Ceremonial furnishings & mace

Ceremonial furnishings

The Chancellor’s chair and ceremonial furnishings used at convocation are the generous gift of the late Dr. Michael C. Williams. They constitute five magnificent works of art, created through a collaboration among twelve West Coast artists. The furnishings were completed in 1994. Their style and imagery draw on the myths and artistic traditions of the Northwest Coast Aboriginal nations, home communities to many University of Victoria students.

The kneeling stool was created by Roberta Louis, weaver, and Susan Point, carver, both Coast Salish of the Musqueam Band, with artist Glen Tallio (Nuxalk).

The Chancellor's chair was created by Carvers Art Thompson (Nuu-chah-nulth), Calvin Hunt (Kwagiulth), Norman Tait (Nisga’a), John Livingston (adopted Kwagiulth), and Don Yeomans (Haida) collaborated with weavers Ann Smith (Tutchone-Tlingit) and Cheryl Samuel (adopted Tlingit).

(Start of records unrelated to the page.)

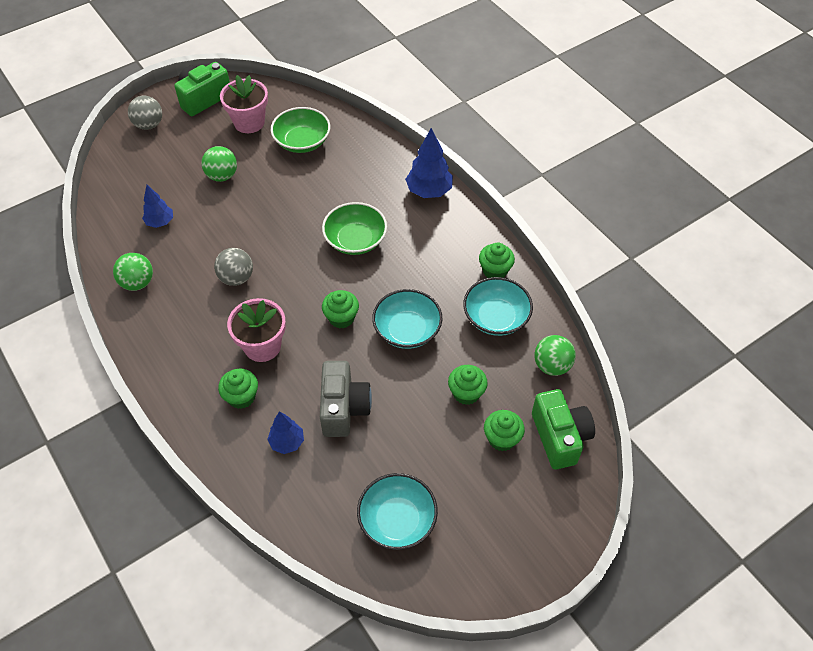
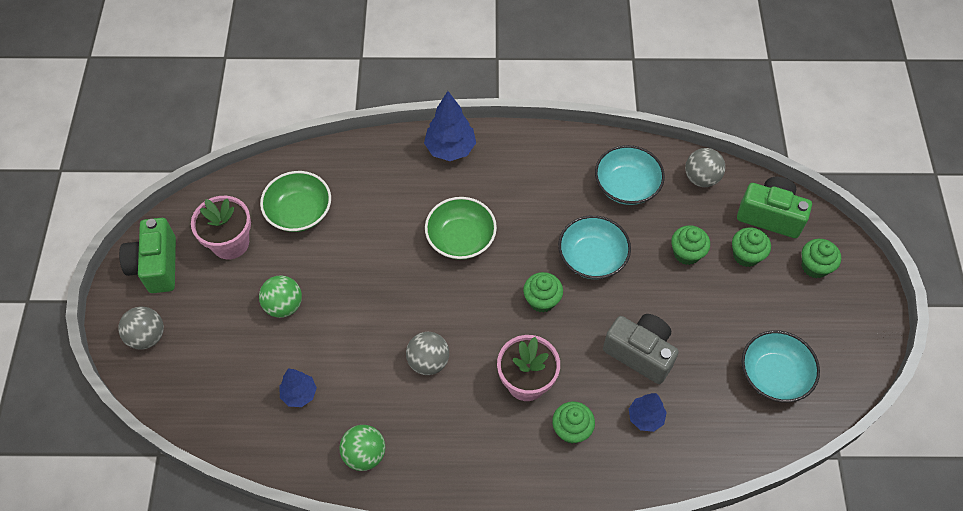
camera: 55 degrees left, 5 degrees up
(495, 270) = (577, 156): green cupcake -> green cupcake (814, 266)
(552, 365) = (701, 178): green ball -> grey ball

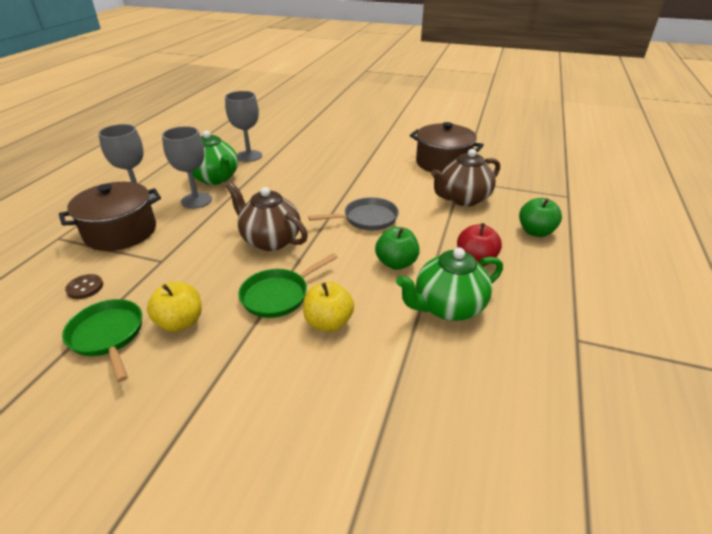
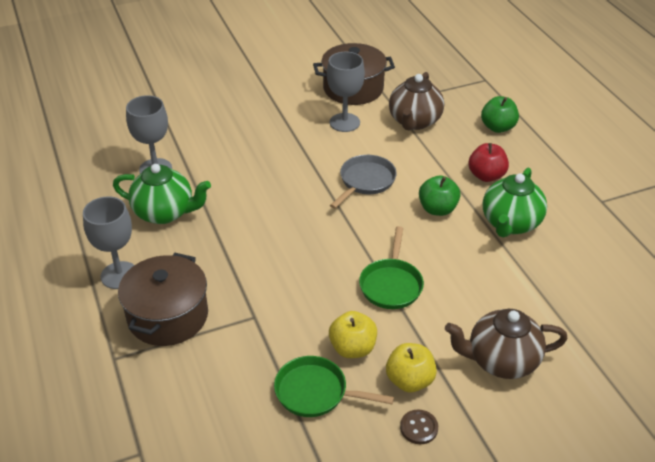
camera: 40 degrees left, 5 degrees up
(85, 288) = (229, 376): brown button -> brown button (419, 428)
(196, 200) = (186, 246): grey goblet -> grey goblet (344, 122)
(270, 240) = (316, 245): brown teapot -> brown teapot (501, 361)
(328, 322) = (452, 282): yellow apple -> yellow apple (409, 380)

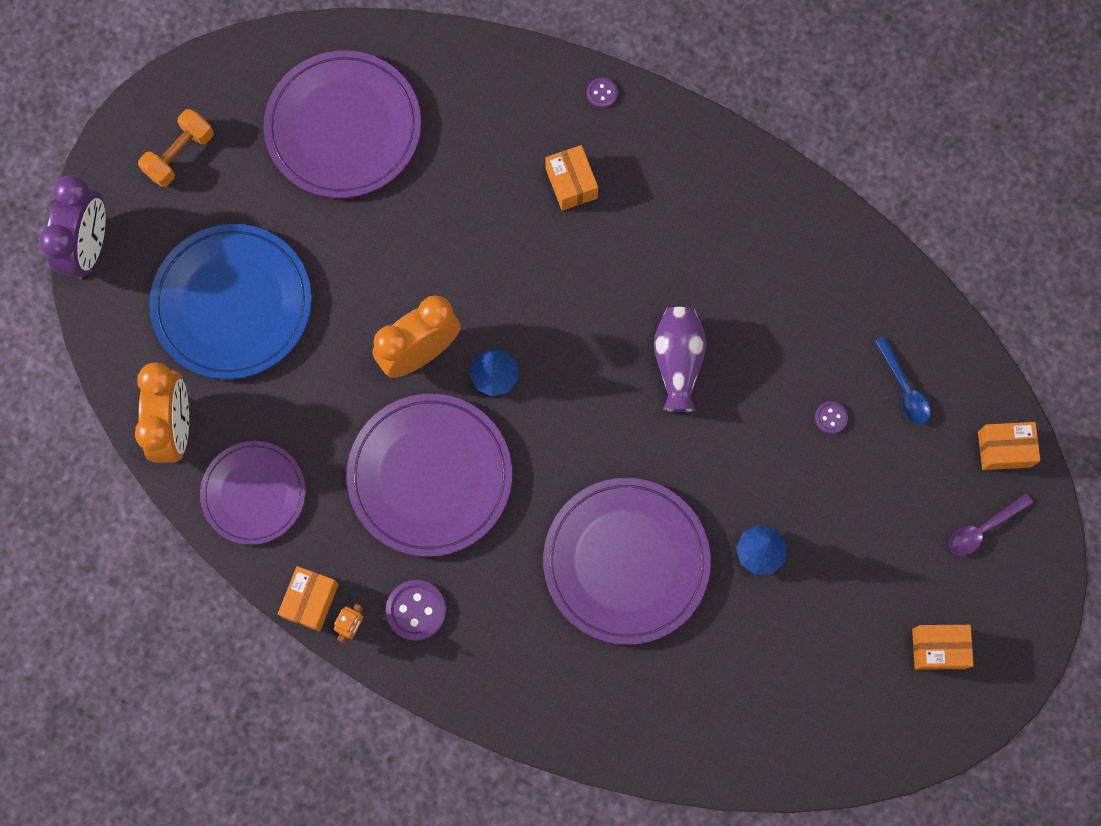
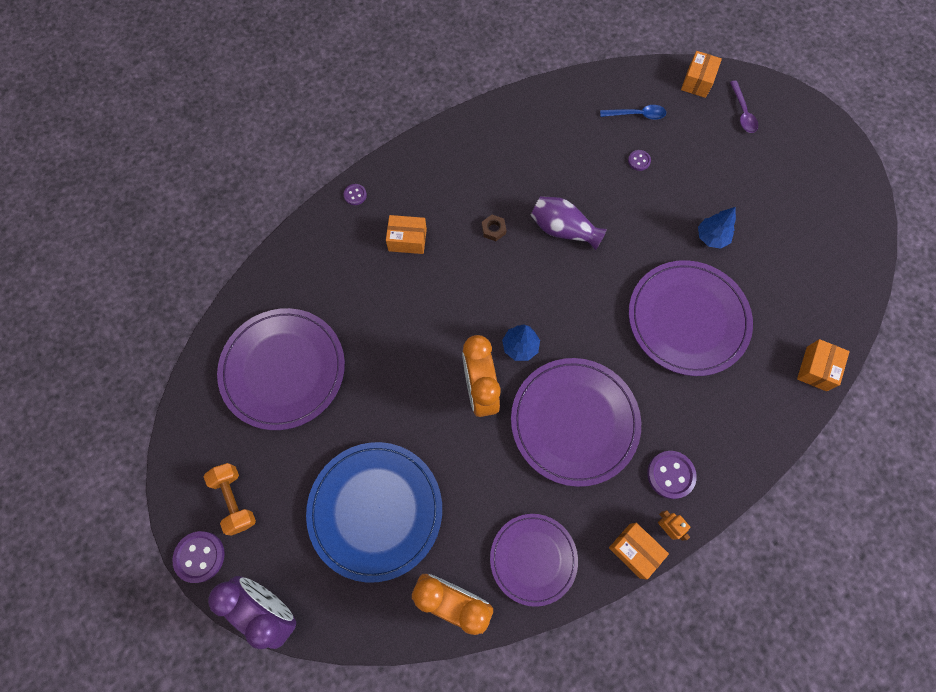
camera: 65 degrees left, 5 degrees down
(109, 152) = (199, 556): none -> purple button
(636, 278) = (493, 229): none -> brown nut
(938, 648) = (809, 167): orange box -> orange box (816, 368)

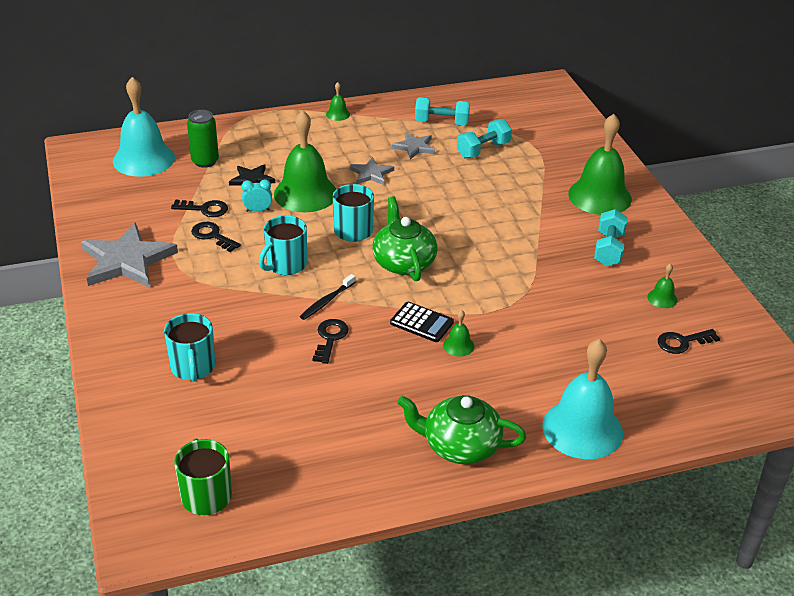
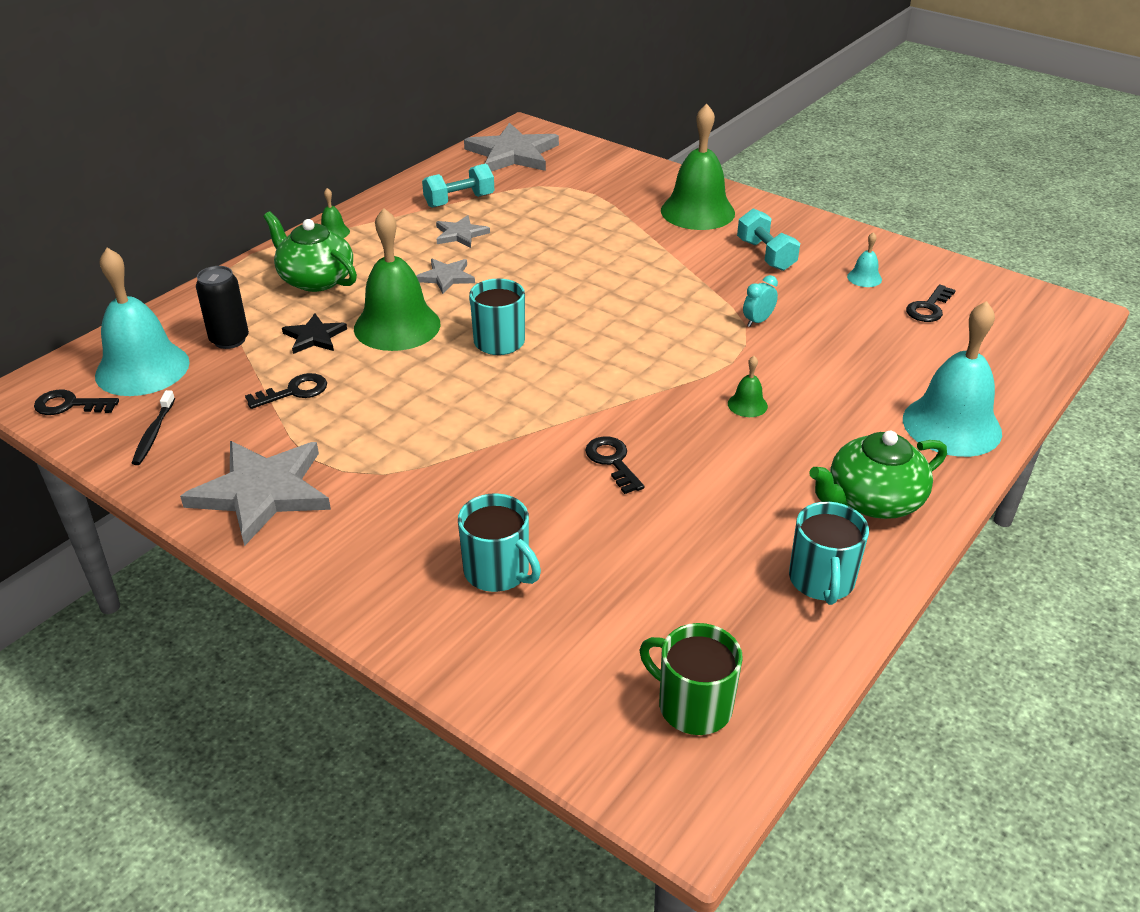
camera: 35 degrees left, 0 degrees up
(205, 161) = (229, 340): green can -> black can
(212, 236) = (340, 416): black key -> black key (69, 405)
(258, 210) = (362, 366): turquoise clock -> turquoise clock (757, 321)
(285, 265) = (467, 409): turquoise mug -> turquoise mug (821, 581)
(327, 301) = (561, 425): black toothbrush -> black toothbrush (154, 433)
(403, 262) = (591, 350): green teapot -> green teapot (315, 279)
(421, 323) = (684, 400): black calculator -> none
(483, 150) = (535, 211): turquoise dumbbell -> none
(519, 101) = (512, 154): none -> grey star
(662, 298) = (864, 278): green bell -> turquoise bell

The Chief Speaker’s staff was designed and carved by Kwagiulth artist, Richard Hunt.

The raven lectern is also the work of John Livingston.

The kneeling figure mace stand was sculpted by Tom Hunt (Kwagiulth).


Our mace symbolizes the authority of the Chancellor to confer degrees at convocation. It is carried in the procession before the Chancellor and placed in its cradle on stage to mark the start of the ceremony. The mace sits in its cradle for the entire ceremony. Once the ceremony is over the mace leads the Chancellor’s procession offstage. 

Traditionally, the mace symbolized rank and protected people of authority. It was a formidable deterrent against attack, consisting of a large spiked metal ball on a chain. Now it symbolizes authorized personage at an assembly.

Donated to commemorate the first convocation held at the Gordon Head campus, our mace was a gift from the Victoria College graduating class of 1961. It was designed and crafted by Mr. Norman Griffin of Jefferies Silversmiths, a local Victoria company.  The shaft is made from native fir and the weighted head is silver over copper. A row of dogwood blossoms with a raised hand holding a lighted torch is engraved around the rim. The torch is one of the elements in the university’s coat of arms. The coat of arms is engraved on the side of the head.